Tuesday, August 10, 2010

Weak Math

(Chart from the Motion Picture Industry Pension and Health Plan via VFX Soldier.)

The MPIPHP is, besides being a pension and health plan covering 110,000 participants and their dependents, is a large trust fund. As I write, it's got $4.2 billion in it ....

Over twenty years, the trust funds have returned over 8% per year, even with an investment mix of 62% bonds, 38% stocks and real estate. (Having thirty investment advisors looking after the money stash has apparently helped.) It's been fairly consistent over a long period of time.

Lately, however, the sailing has been choppy. So far this year (2010), investment returns have been 2%. Given the times in which we live, this isn't awful, but it's waay below the returns that Plan actuaries expect. It's also below the 8% projections the accountants and negotiators use when figuring out where the Plan will be in 2011, 2014, or 2024. Either the 8% number gets hit ... or calculations have to be changed.

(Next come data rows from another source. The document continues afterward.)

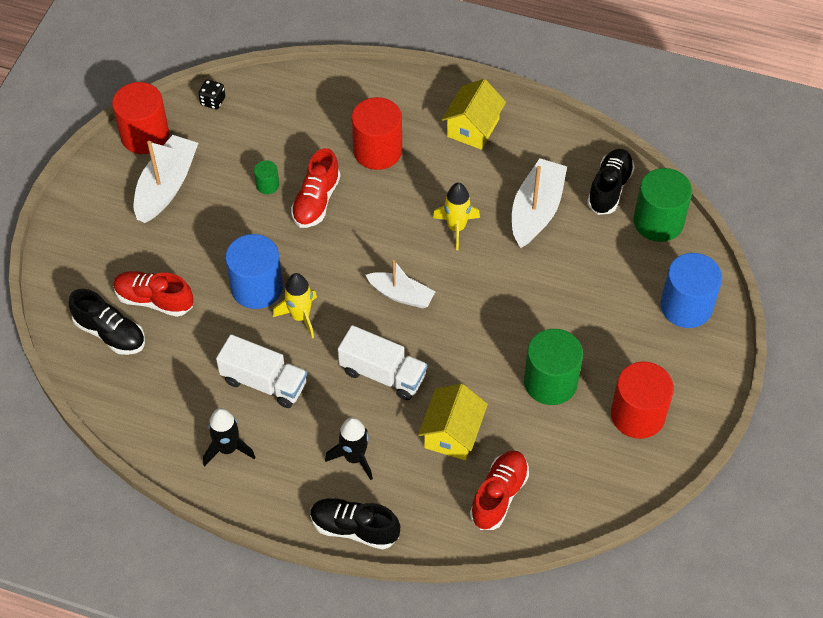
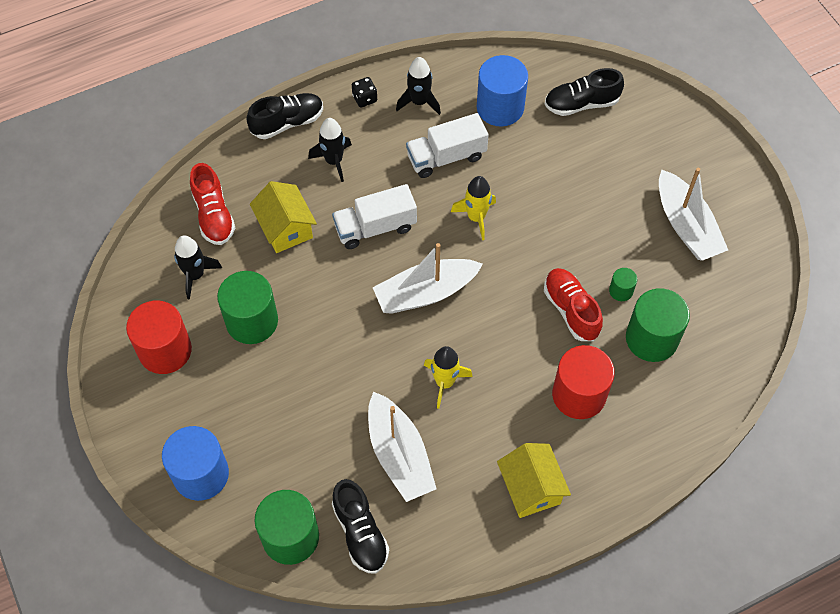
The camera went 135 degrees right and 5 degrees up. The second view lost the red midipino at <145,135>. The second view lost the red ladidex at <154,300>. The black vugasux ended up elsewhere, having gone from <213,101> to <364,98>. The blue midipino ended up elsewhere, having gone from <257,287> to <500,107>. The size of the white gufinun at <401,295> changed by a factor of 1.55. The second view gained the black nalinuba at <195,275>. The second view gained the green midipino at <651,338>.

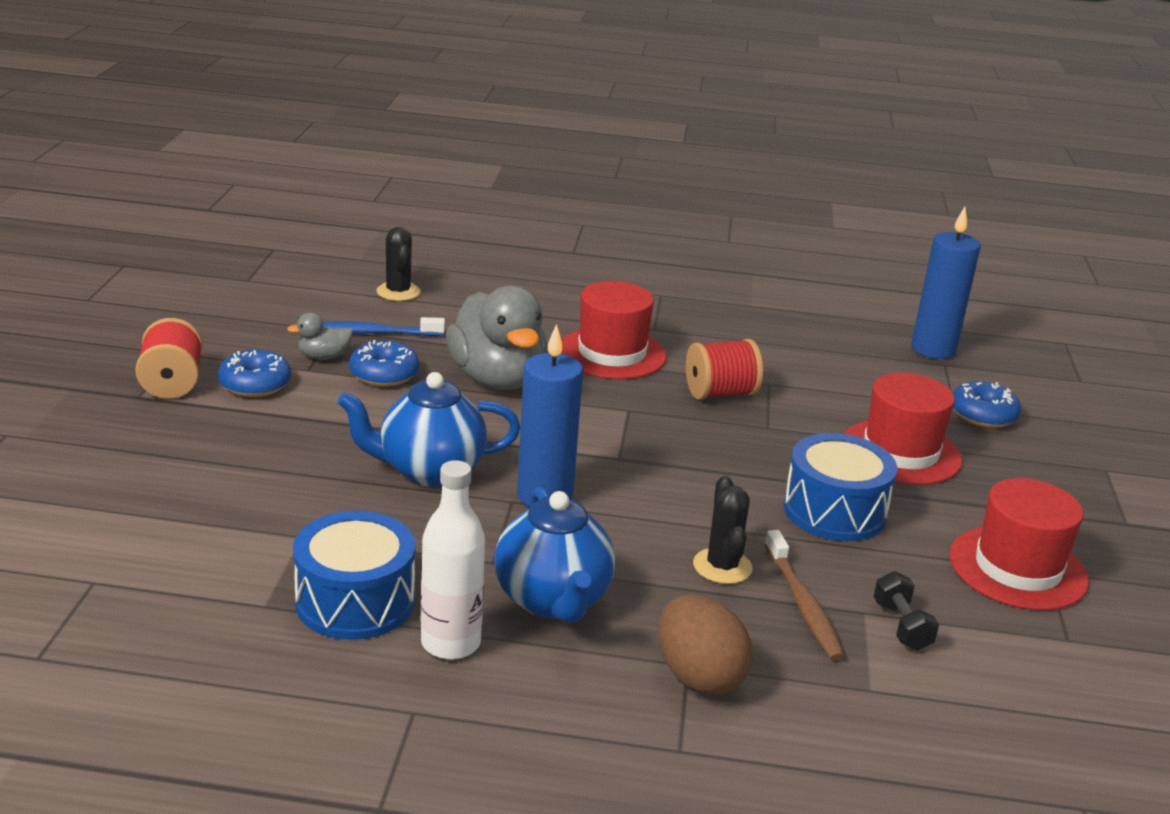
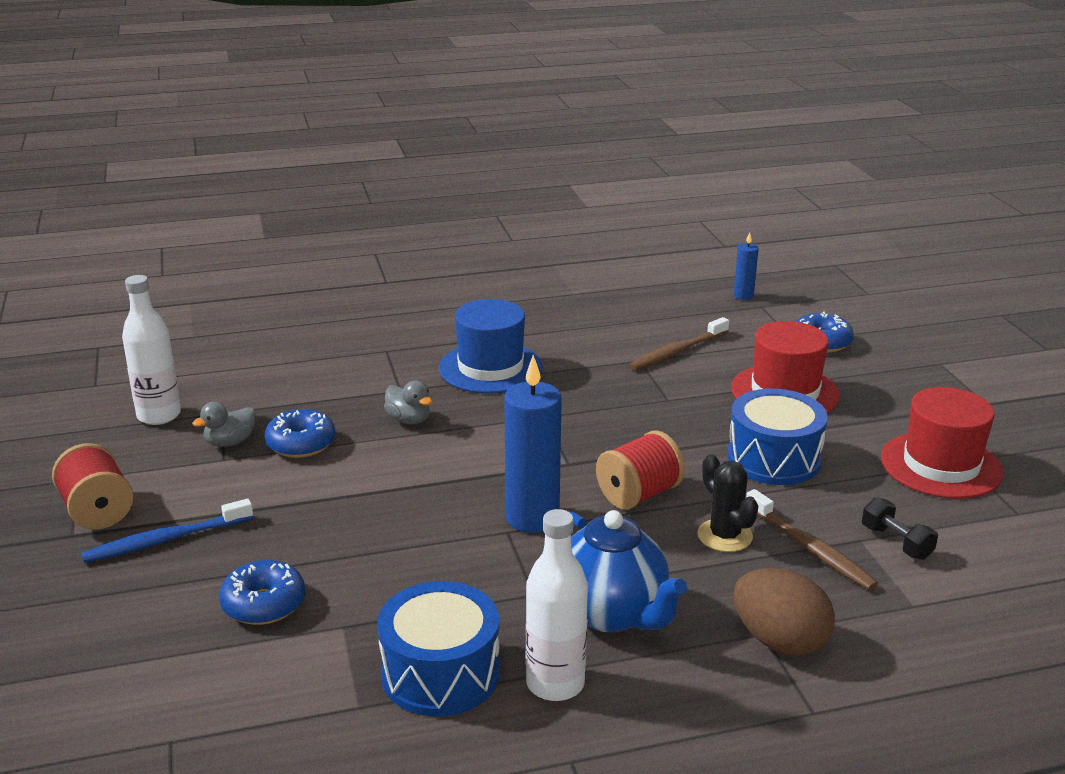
The camera went 20 degrees left and 0 degrees up. The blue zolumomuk ended up elsewhere, having gone from <255,384> to <264,604>. The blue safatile ended up elsewhere, having gone from <370,333> to <166,540>. The second view lost the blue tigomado at <429,471>. The second view lost the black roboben at <398,292>. The size of the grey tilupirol at <497,379> changed by a factor of 0.44. What was the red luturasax at <612,353> turned into the blue luturasax at <490,368>. The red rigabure ended up elsewhere, having gone from <720,393> to <638,494>. The size of the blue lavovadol at <933,349> changed by a factor of 0.51. The second view gained the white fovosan at <159,415>. The second view gained the brown safatile at <678,351>.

And what that ultimately means is, either the employers and/or unions have to kick in more money, or parts of the MPIPHP have to be changed. (Usually it's a combination of both.) But there are rules. Under federal regulations, the Industry Pension Plans have to be funded first, then the Medical Plans for active and retired participants get whatever remains of the cash flow. So what happens is, the pension plans are relatively stable, and the health plans -- being the last in line for money -- have to be "adjusted" every three years when contracts are renegotiated.

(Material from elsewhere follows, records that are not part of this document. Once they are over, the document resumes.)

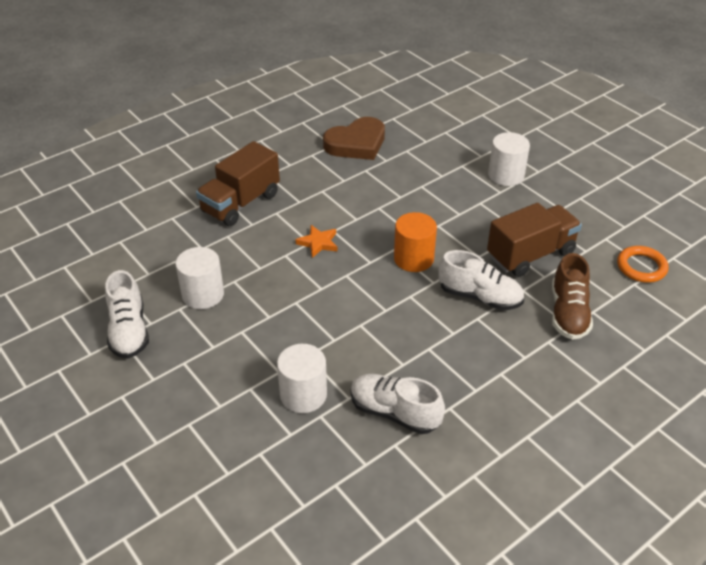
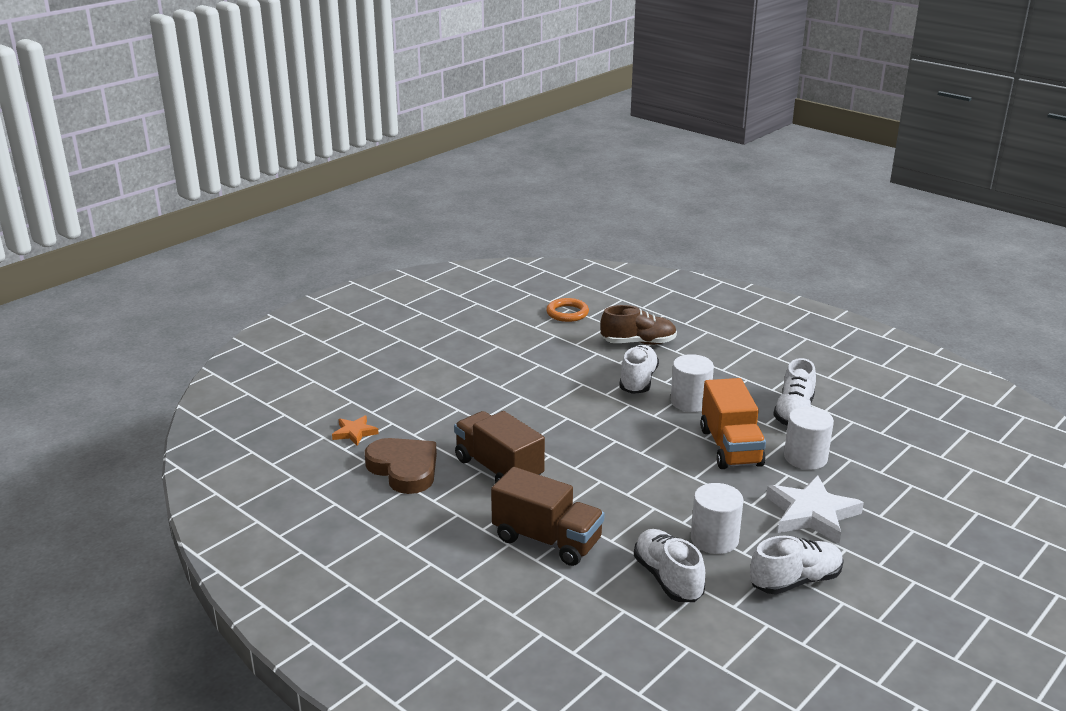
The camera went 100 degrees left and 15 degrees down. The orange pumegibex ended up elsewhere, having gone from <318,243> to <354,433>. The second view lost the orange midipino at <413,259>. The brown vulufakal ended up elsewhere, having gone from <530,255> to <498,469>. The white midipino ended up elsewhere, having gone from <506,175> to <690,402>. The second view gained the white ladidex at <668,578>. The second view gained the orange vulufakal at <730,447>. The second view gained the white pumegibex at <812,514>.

So, if you're a health plan participant who's wondered why medical costs go up and coverage goes down every thirty-six months, now you've got your answer. Over the past decade, Plan outgo has exceeded Plan income each and every year, and to close the gap contract negotiators have hammered out changes to lower health coverage costs: medical co-pays have grown larger, out-of-pocket costs for pharmaceutical drugs have gone up, hospital deductibles have risen. Etcetera.

Weak math, unfortunately, but with medical inflation running 9.5% per year and Plan income flat or negative, the only math there is.

5 comments:

Anonymous said...

here it comes. the rules of the road are changing yet again, and that pipe dream pension in the sky gets whittled away again by the actuaries. the old eating up the young.

VFX Soldier said...

The Dow Jones Industrial Average & S&P 500 have about a 0% return this year.

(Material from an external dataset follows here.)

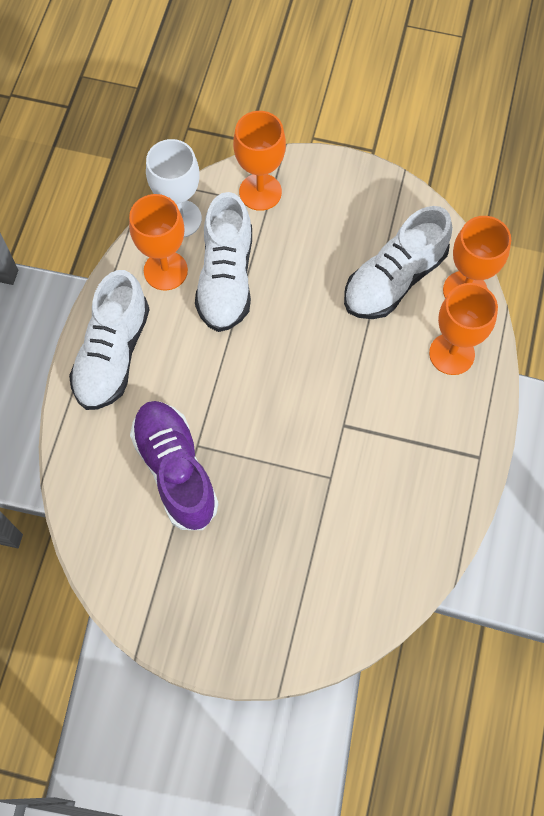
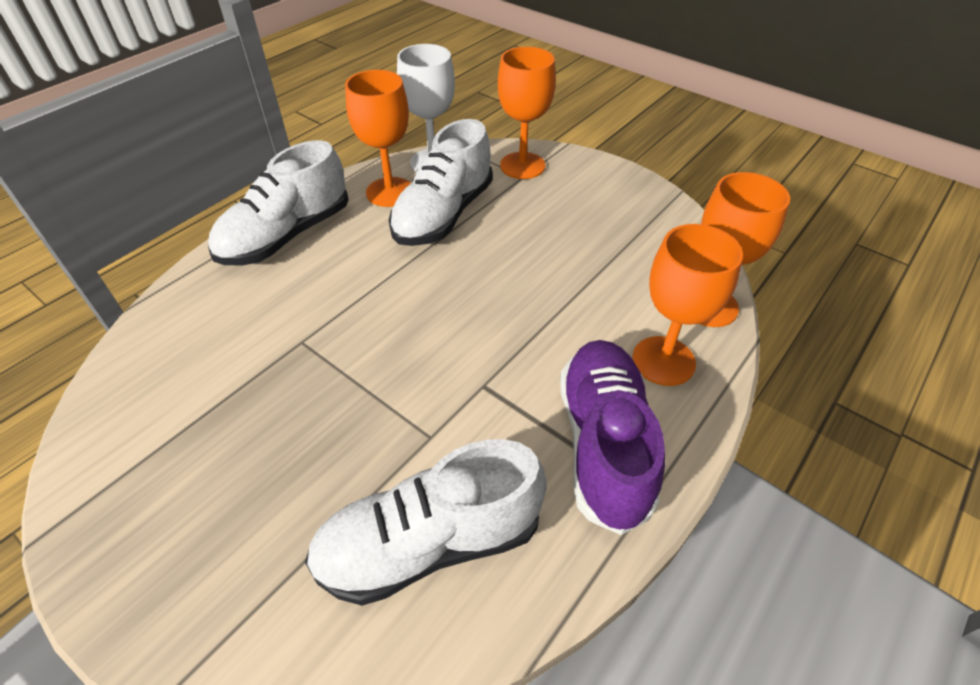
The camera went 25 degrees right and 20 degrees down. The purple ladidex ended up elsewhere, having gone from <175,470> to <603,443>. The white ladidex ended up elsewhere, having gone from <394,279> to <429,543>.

Some 401k are down about 10-15% this year.

The alternative is to keep the money in a mattress and not invest at all. The best this will give you is the inflationary return of about -3% each year.

To somehow blame old people for the diminishing returns as the above post states is ridiculous. Health care costs have been rising worldwide.

and the studios? Well their profits have been doing great this year. Want to bash the guild? Be my guest. Iger, Murdoch and the rest of the gang don't send thank you cards:

http://www.deadline.com/2010/08/disney-profit-jumps-40-on-espn-film-every-hollywood-studio-boosted-earnings/

Anonymous said...

_So far this year (2010), investment returns have been 2%.

In the midst of the collapse of western economic fundamentals, this spells trouble for any pension scheme. Trouble.

Steve Hulett said...

I'm old enough to remember the stagflating seventies. Stocks went nowhere for sixteen years (1966-1982).

There's a reason that careful investors allocate assets between stocks, bonds and real estate. Nobody can successfully predict where the markets are going.

But allow me to note that there's relatively little problem with the Motion Picture Industry Pension Plans, since they're funded before anything else. It's the health plan that presents the challenge.

Anonymous said...

Comparison to economic downturns beyond WWII is misleading. What we are going through has so little in common with 66-82 that is barely worth mentioning. Pensions are going to get hit/getting hit like everything else. They are no less immune simply b/c they are 'pensions' and fall under a different set of legal precedents. Nothing evaporates more quickly with economic and monetary paradigm changes than legal precedent. Flush all that you know down the toilet. You weren't born the last time this kind of economic calamity happened.